Também no campo da saúde, dizemos: "amanhã iremos a tal hospital, lá passaremos um dia e logo voltaremos para casa. Não precisam se preocupar". Confiamos na medicina, como confiamos nos automóveis, como confiamos nos aviões. Não há lugar para Deus, a menos que um acidente nos flagre.
Então, Tiago nos diz: sim, você vai fazer isto ou aquilo, mas se Deus quiser. Se ele permitir. Se ele agir para que as coisas naturais aconteçam naturalmente. Se ele intervir para que o extraordinário suceda. Temos ouvido que Deus é o Deus dos impossíveis. É verdade, mas ele também é o Deus dos possíveis. Ele está presente no milagre e também na rotina, no previsível e no previsto.
Precisamos chamar Deus para a rotina, para a rotina de uma consulta médica, para a disciplina metódica dos estudos numa escola, para a sequência dos dias de trabalho, para a previsível leitura de um livro, para a alegria banal de uma festa de aniversário, para a tranquilidade de uma viagem de férias.

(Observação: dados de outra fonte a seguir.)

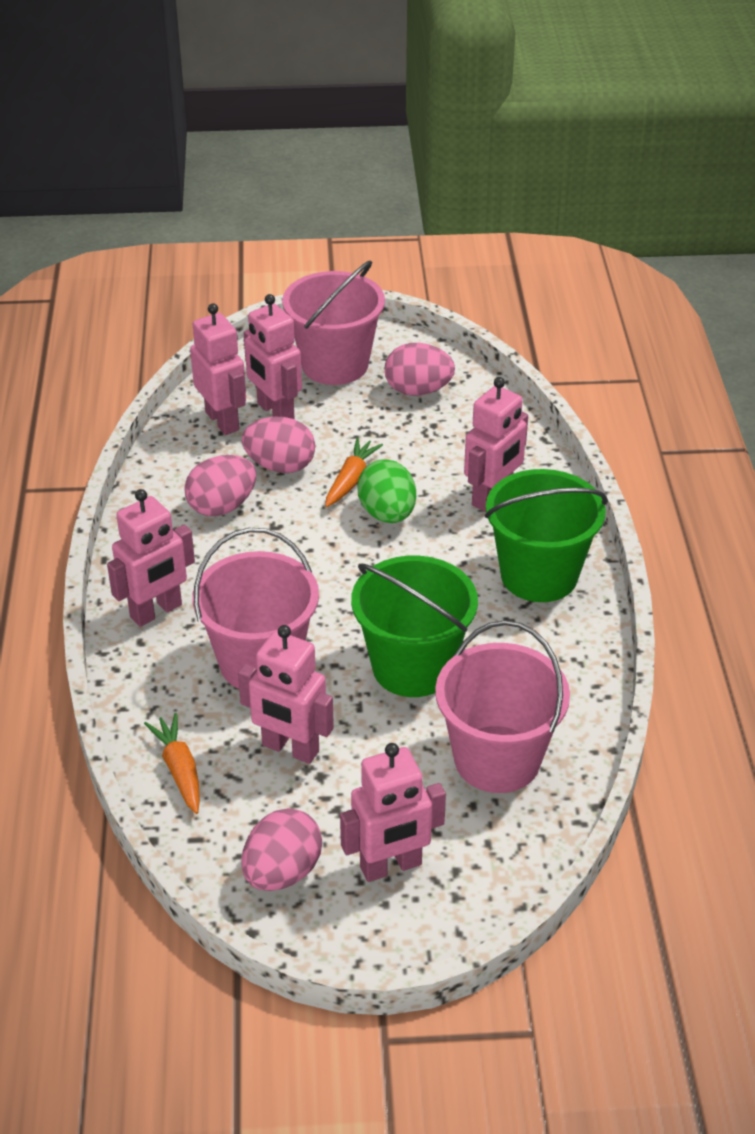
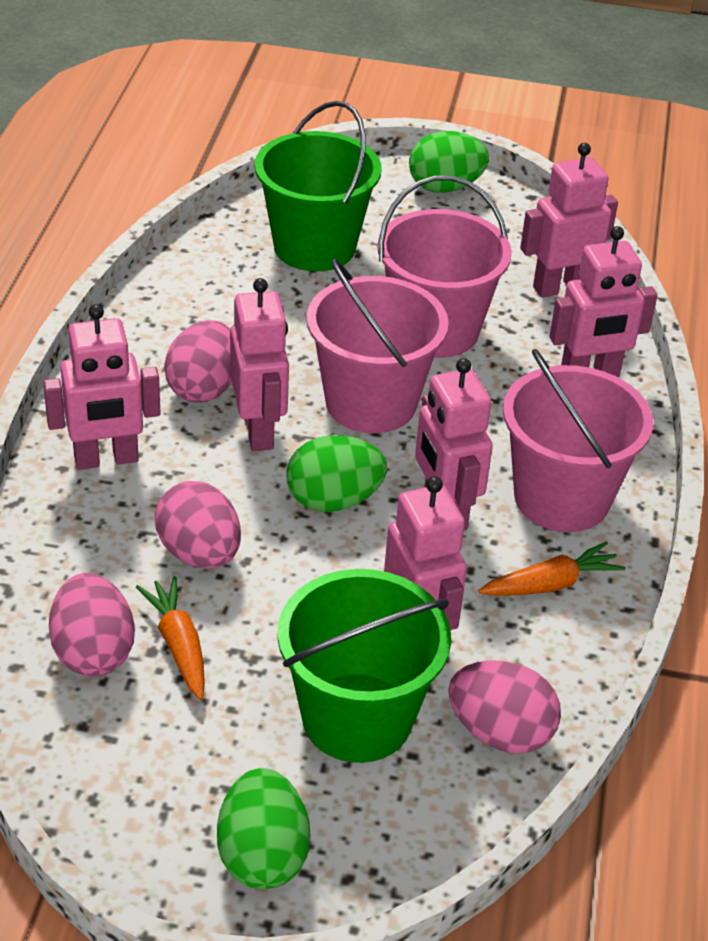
green egg: 1 -> 3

Na tarefa da vida, o que compete a Deus? tudo. O que compete ao homem? tudo.
Tudo é para ser feito em conjunto, pelos dois.
O homem não deve se afobar. O homem não deve cruzar os braços.

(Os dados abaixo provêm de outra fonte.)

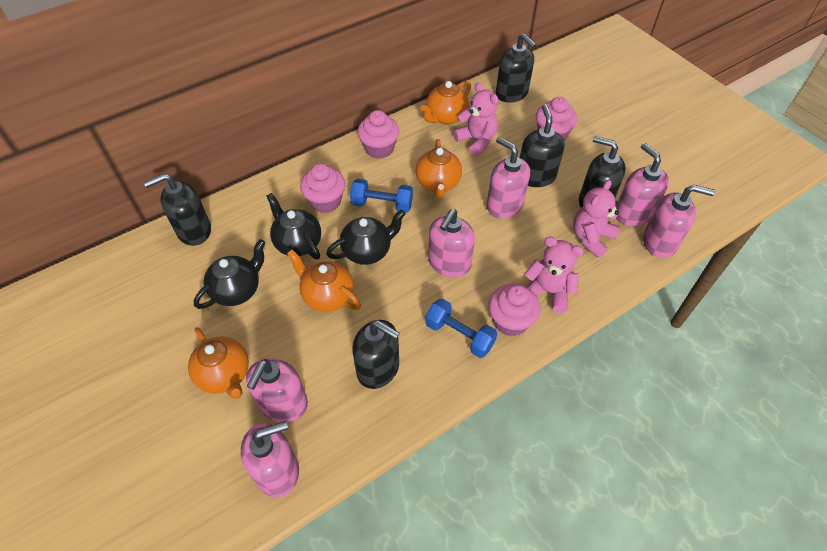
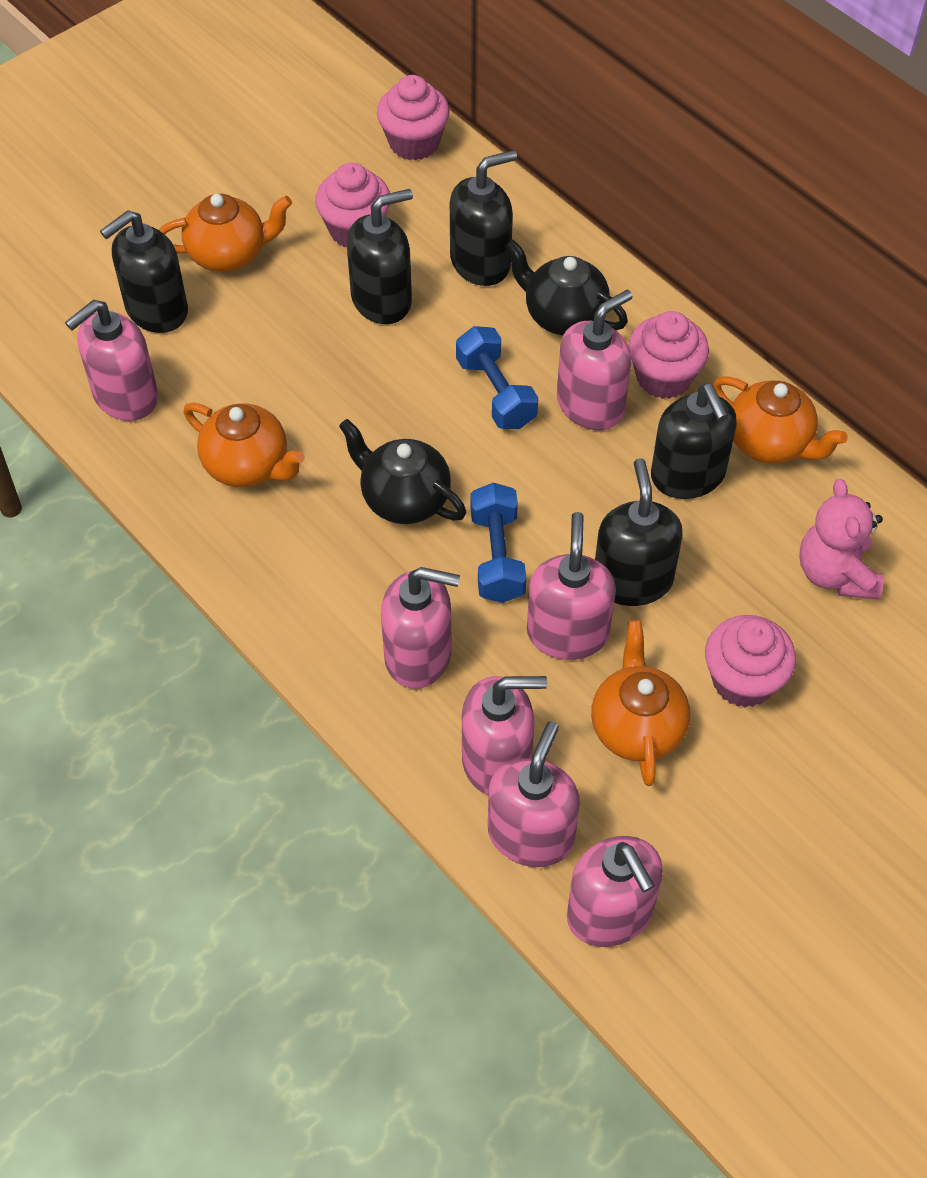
black teapot: 3 -> 2
pink soap dispenser: 6 -> 7
pink teddy bear: 3 -> 1

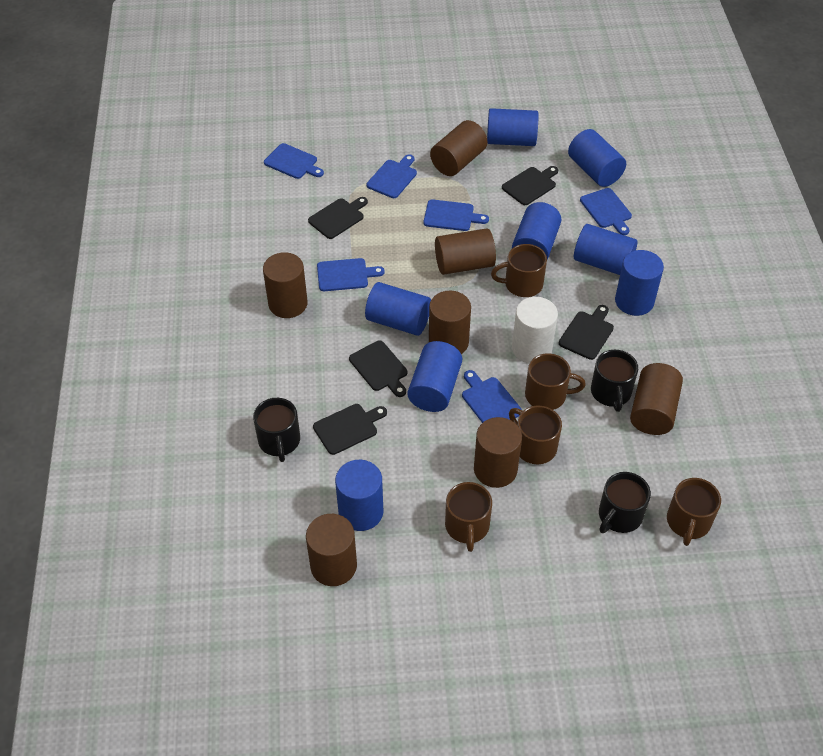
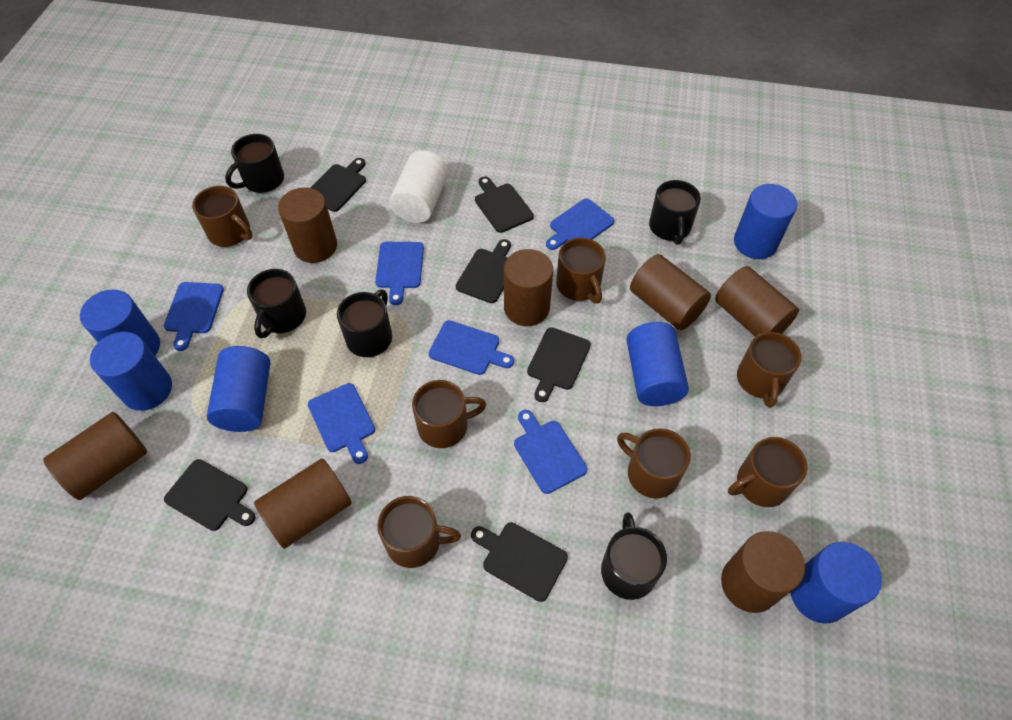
black cutting board: 5 -> 6
black mug: 3 -> 5
blue cylinder: 8 -> 6
brown mug: 5 -> 7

O homem faz o caminho, mas o caminho é de Deus. O homem dá os passos, mas estes passos devem seguir na direção que Deus indicar.
DESVIA A TUA IRA, SENHOR
A oração de Jeremias prossegue com um pedido, para nós, estranho:
"Castiga-me, ó Senhor, mas com medida,
não na tua ira, para que me não reduzas a nada.
Derrama a tua indignação sobre as nações que te não conhecem
e sobre as gerações que não invocam o teu nome;
porque devoraram a Jacó;
devoraram-no, consumiram-no e assolaram a sua morada".
(Jeremias 10.24-25 ARC)
Jeremias ora a um Deus poderoso. Que bom: porque só um Deus poderoso pode transformar as coisas impossíveis em viáveis. Não nos esqueçamos disto: um deus pequeno faz o que nós podemos fazer. Um Deus grande faz o que nós não podemos fazer.
Jeremias ora indignado ao Deus todopoderoso contra a injustiça feita a Jacó, aqui uma metáfora para todo o povo de Israel, que estava para ser reduzido de novo à escravidão, estado do qual fora tirado um milênio antes.
Jeremias pede a Deus que não pegue pesado, porque, se o fizer, nada vai sobrar.
Jeremias sabe que Deus se ira.
Nesta altura, o leitor moderno, com o Novo Testamento presente em suas veias, reage: Deus é amor e não se ira.
Indo ao Novo Testamento com atenção, veremos que Deus se ira. Jesus veio ao mundo porque Deus se ira. Jesus morreu na cruz porque Deus se ira. Jesus gritou "Deus meu, Deus meu, por que me desamparaste?" porque Deus se ira.
É o apóstolo Paulo que oferece a mais completa explicação para a ira de Deus.
Em Romanos 1.18, ele nos lembra que "do céu se manifesta a ira de Deus sobre toda impiedade e injustiça dos homens que detêm a verdade em injustiça". E em 1Tessalonicenses 5.9-10, ele nos conforta: "Deus não nos destinou para a ira, mas para a aquisição da salvação, por nosso Senhor Jesus Cristo, que morreu por nós, para que, quer vigiemos [fiquemos vivos], quer durmamos [morramos], vivamos juntamente com ele". Deus nos destinou para a vida eterna. Vida eterna é vida com Deus.
Na cruz, a ira de Deus, uma expressão do seu amor, foi satisfeita pela graça, outra manifestação do seu amor. Assim, para aqueles que aceitaram a graça do sacrifício de Jesus na cruz não há mais ira de Deus. Para os que não aceitaram o sacrifício da graça na cruz, a ira de Deus se manifestará no futuro. Mas mesmos para estes, a oferta continua. Jesus, o Filho de Deus a quem ressuscitou dos mortos, pode livrar a todos da ira futura (1Tessalonicenses 1.10), para a destruição certa (cf. A MENSAGEM). Até a manifestação desta ira futura, caso aconteça, é prova da ira de Deus, porque ela se manifesta como uma ausência de Deus na vida da pessoa, que escolheu este afastamento e Deus, amorosamente, respeita esta decisão. Ser alvo da ira de Deus é uma escolha. Ser livre da ira de Deus é uma escolha, a melhor. Jesus foi exatamente para nos oferecer esta possibilidade.
E aqui estamos para levantar um muro de esperança.